Retirement savings should be informed by various factors, with age being a critical consideration. How does your savings measure up against those of your peers?

Savings trends vary significantly with age, according to the Federal Reserve’s findings. Younger workers, particularly those new to the workforce, may not yet have retirement accounts, but the expectation is that their savings will grow with age. For those curious about how they compare within their age group:

  • Overall: $87,000, 54.4%
  • Under 35: $18,880, 49.6%
  • 35-44: $45,000, 61.5%
  • 45-54: $115,000, 62.2%
  • 55-64: $185,000, 57%
  • 65-74: $200,000, 51%
  • 75+: $130,000, 42%

These figures may motivate individuals lagging behind their age group’s average to bolster their retirement planning efforts. However, the requisite savings for a secure retirement are deeply personal and can vary widely, even within age brackets.
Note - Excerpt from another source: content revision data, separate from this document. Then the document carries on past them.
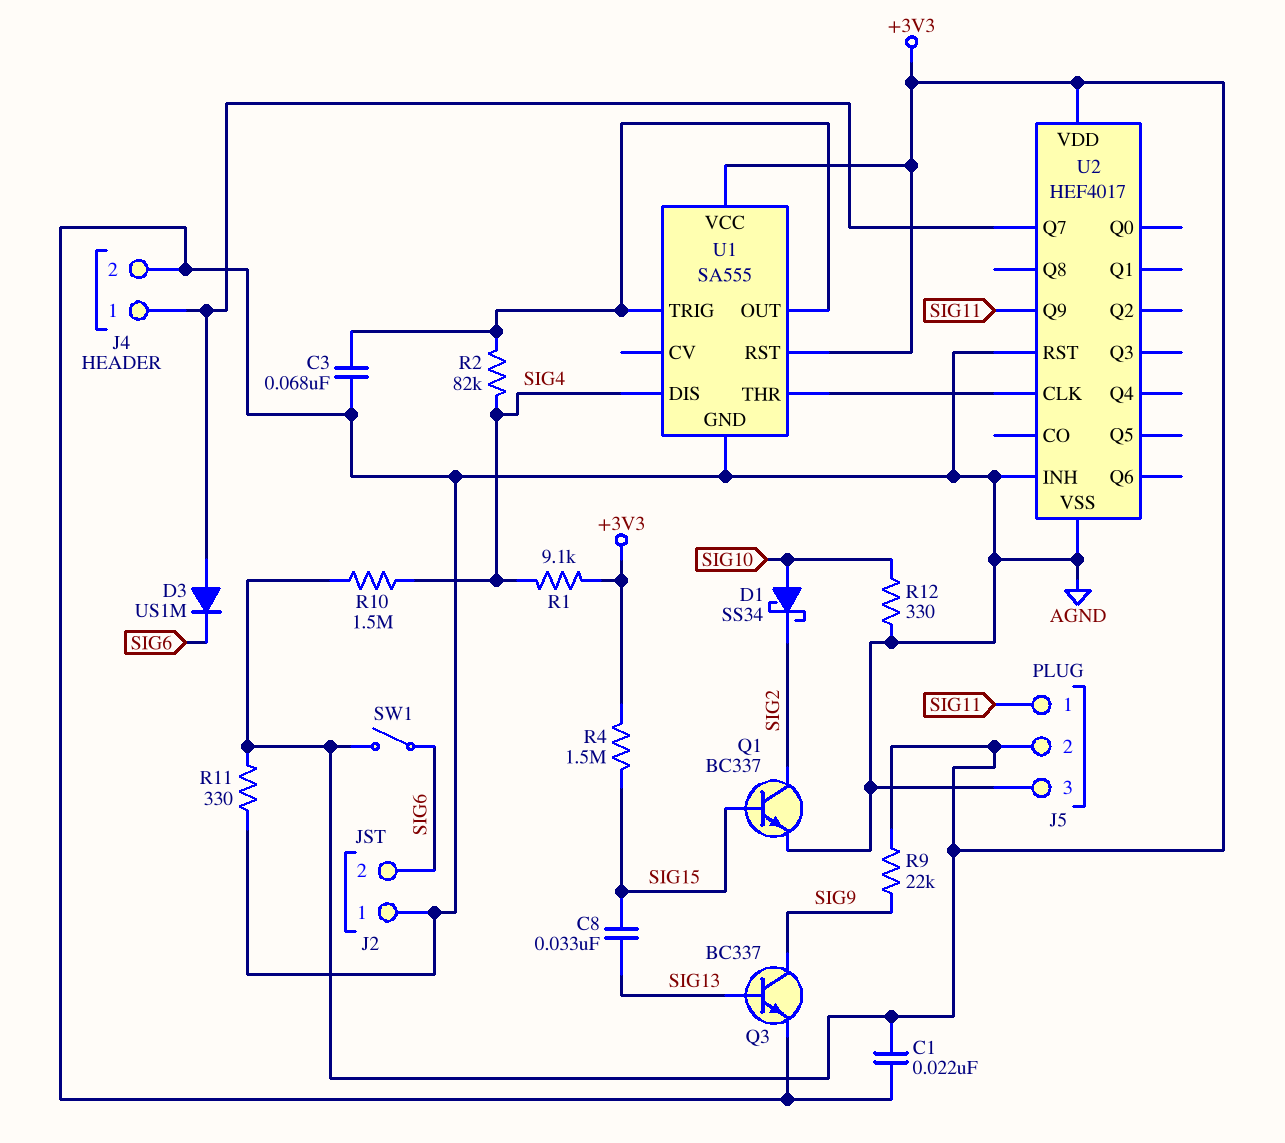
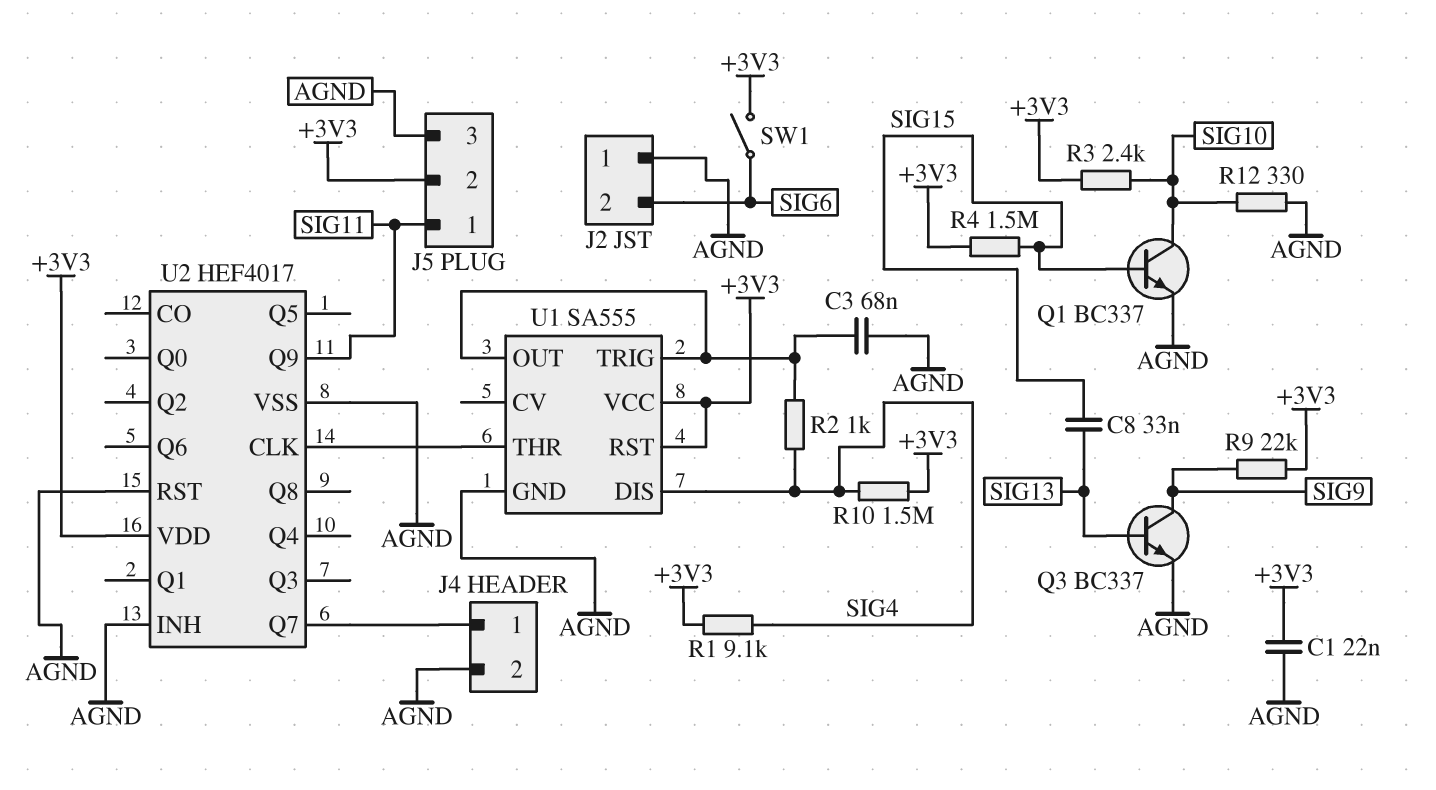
D1: schottky SS34 (A SIG10, K SIG2) -> none
D3: diode US1M (A J4/1, K SIG6) -> none
Q1: NPN BC337 (B SIG15, C SIG2, E AGND) -> NPN BC337 (B SIG15, C SIG10, E AGND)
R2: 82k (SIG4, U1/OUT) -> 1k (SIG4, U1/OUT)
R3: none -> 2.4k (+3V3, SIG10)
R11: 330 (+3V3, AGND) -> none

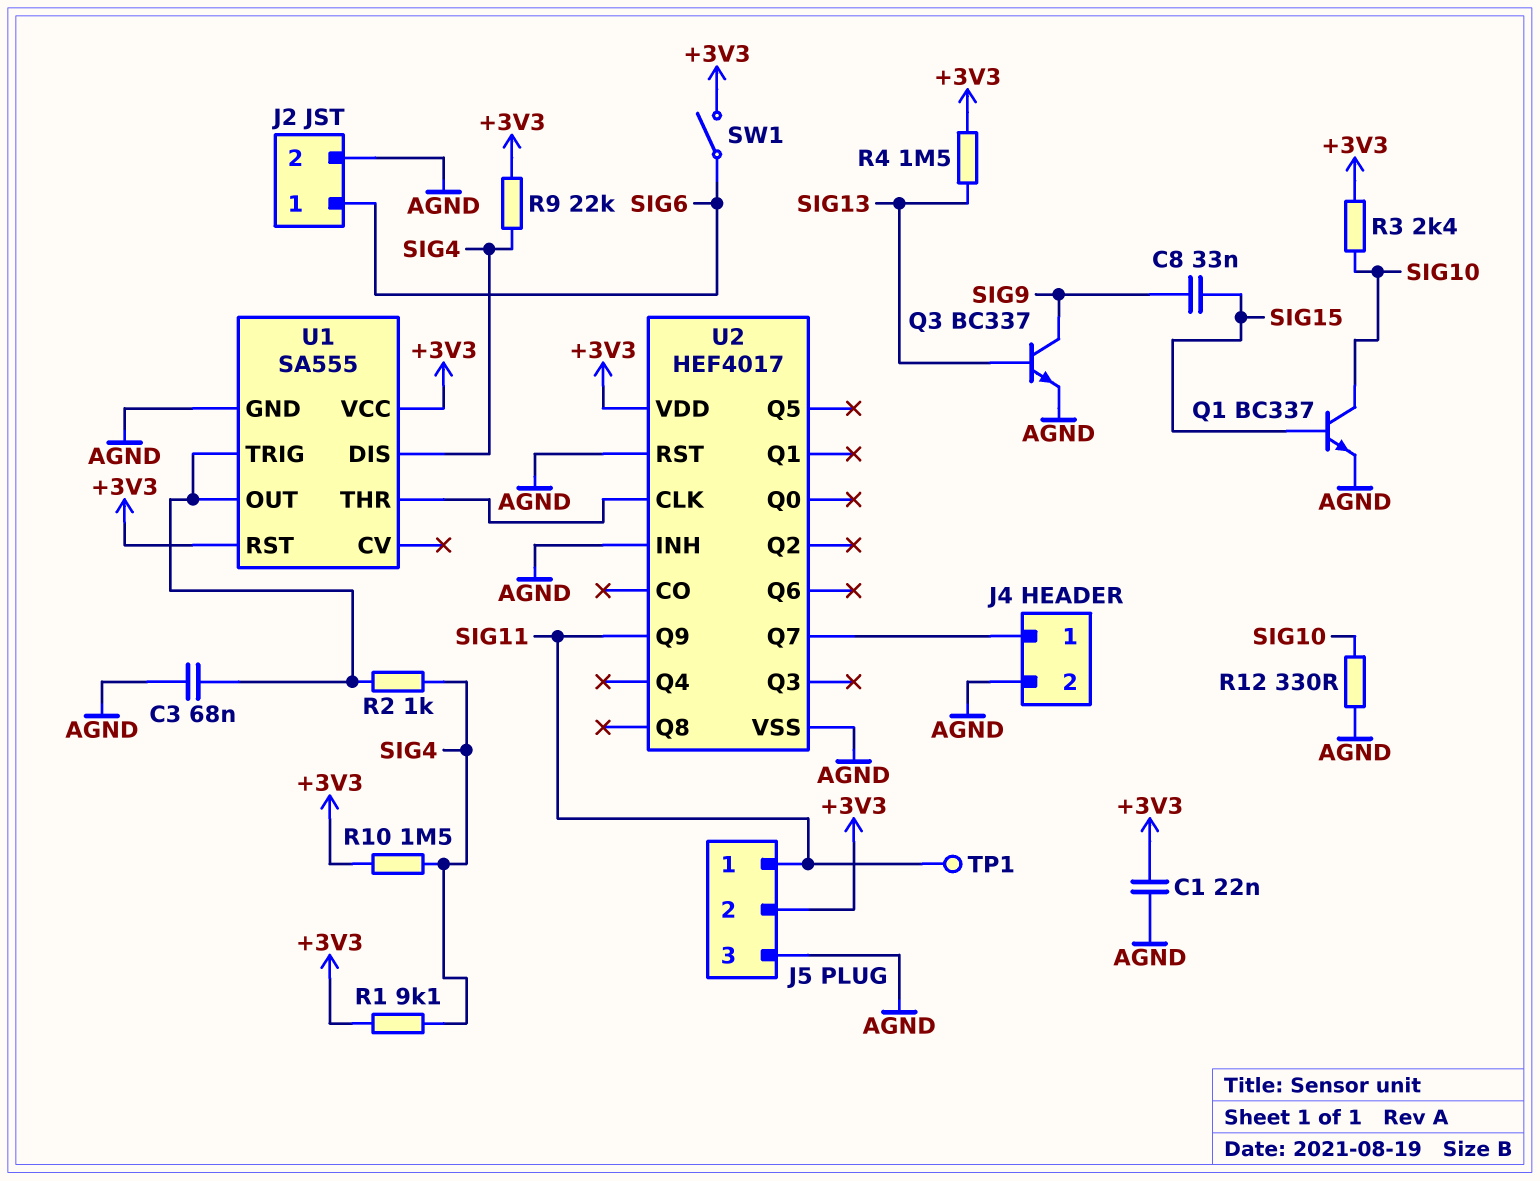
C8: 33nF (SIG13, SIG15) -> 33nF (SIG9, SIG15)
J2 pin 1: AGND -> SIG6
J2 pin 2: SIG6 -> AGND
R4: 1.5M (+3V3, SIG15) -> 1.5M (+3V3, SIG13)
R9: 22k (+3V3, SIG9) -> 22k (+3V3, SIG4)
TP1: none -> test point (SIG11)

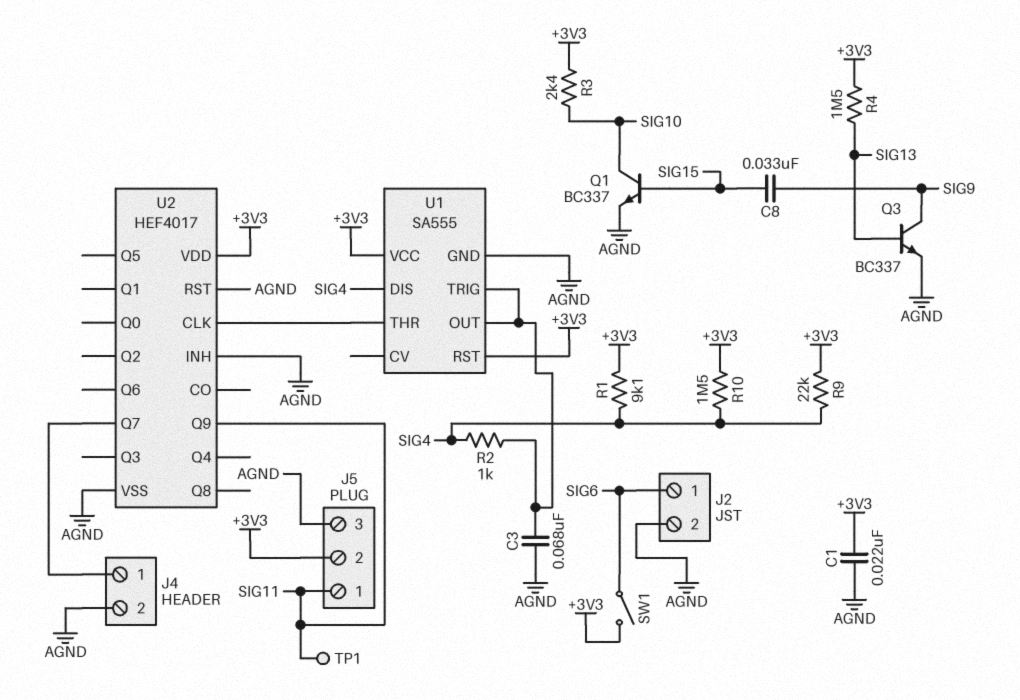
R12: 330 (AGND, SIG10) -> none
To embark on a robust retirement planning journey, one must first ascertain the financial requirements of their retirement. This involves considering current age, intended retirement age, preferred retirement location, anticipated retirement lifestyle, and any dependents needing support. Remember, expenses may shift in nature but will not vanish in retirement—for example, healthcare costs can escalate even if a mortgage is paid off.

Several strategies can guide your savings plan, such as the 4% rule, which suggests living on a 4% withdrawal from your retirement savings annually. Alternatively, approaches focusing on total returns can offer flexibility in response to market changes and personal circumstances.

Despite potentially discouraging figures, a Northwestern Mutual study in 2023 indicated that Americans believe they need $1.27 million for a comfortable retirement—a goal that appears distant for many. Yet, hope remains. The path to adequate savings is determined by income, expenditure during working years, and investment returns. Professional financial planning advice can be critical in developing and maintaining a savings strategy.

If your savings are insufficient, it’s crucial not to give in to despair. Catching up is challenging but achievable with the right strategies, including debt repayment, selecting appropriate investment vehicles, and identifying additional income sources. Even for those approaching or at retirement age with minimal savings, options exist, such as downsizing, leveraging home equity, or liquidating other assets.

Each individual’s retirement savings journey is unique, but the goal remains the same: to ensure a steadily growing nest egg for a secure and fulfilling retirement. If you find yourself behind, now is the time to take decisive action toward securing your financial future.